彼女は対人関係の問題も、ネットはわからない世界だということも、前者と全く同じことを言った。
二人とも生活はきっちりしていて、人づきあいはほとんどしていないが安定して暮らしている。
現在の自分の生活との違いがかなりあることがひしひしと感じられ、自分の問題を話しても未熟な人間として笑い飛ばされるだけのことだとも思った。
SNSとかで一緒に作品を書いていた仲間とは、電話で話しても違和感なく通じていた。
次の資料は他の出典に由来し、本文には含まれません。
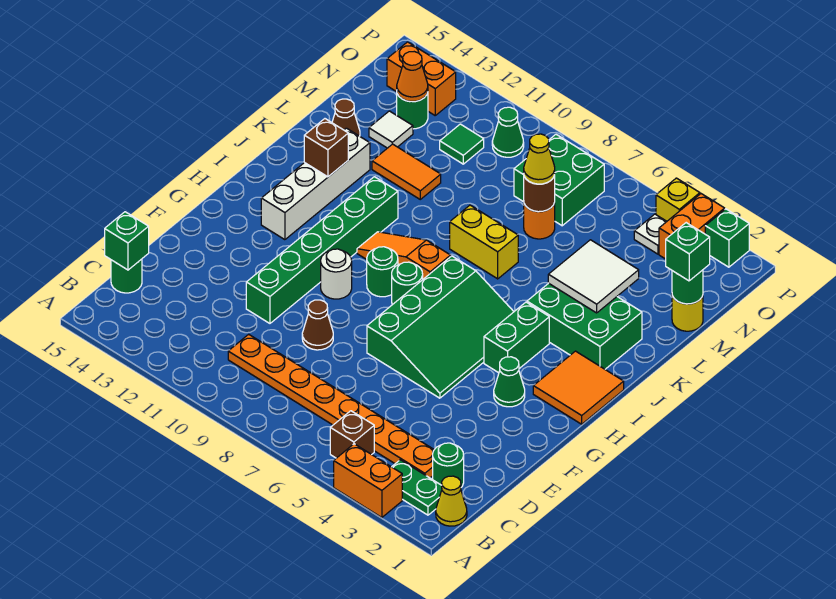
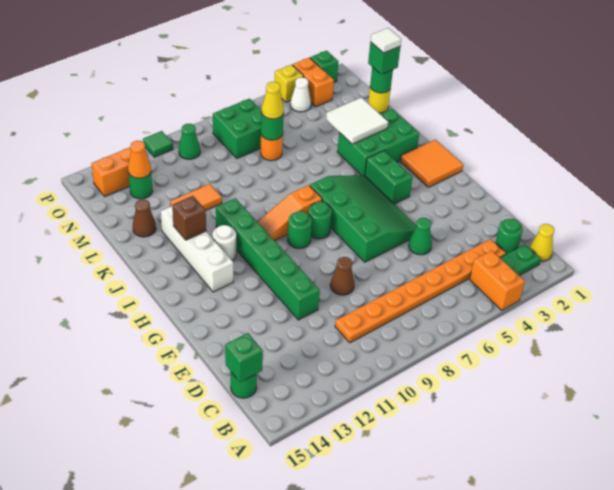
orange brick A3:A4 level 1 -> orange brick A4:B4 level 1
brown brick B5 level 1 -> none
green cone G3 level 1 -> green cone E5 level 1
white round brick G10 level 1 -> white round brick I12 level 1
yellow brick K7:K8 level 1 -> none
brown round brick M7 level 2 -> green round brick M7 level 2
white tile M13 level 1 -> white tile M1 level 4
green tile N11 level 1 -> green tile P11 level 1
white plate O4 level 1 -> white cone O4 level 1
これを現実に会う人と話すこと自体無理な話なのだ。
人は物理的に同じ場所にいても、それぞれの心は別の世界にあって、自分と世界が違う者は異端者として見るものなんだなと思う。
結局多数決で住み心地は変わる。
自分と同じ世界に住む人が多い場合は共感され認められるが、逆の場合はなんの価値もない人として評価される。
他人とは別の能力があったとしても、それが職業に生かされ社会に役に立っていればそれはそれで万人に認められるが、そうでない場合は自分と別のことをやっている者は何の意味もないのだ。
今より若い時は英語やピアノの教室をしていたので、それなりに保護者からは認められていたが、フリーになると世間を巧く漕ぎ渡る者が勝っていると思う人間が実に多くてそうゆう人達は自信を持っている。
同じ仲間がいない場所では住みにくくなるものだ。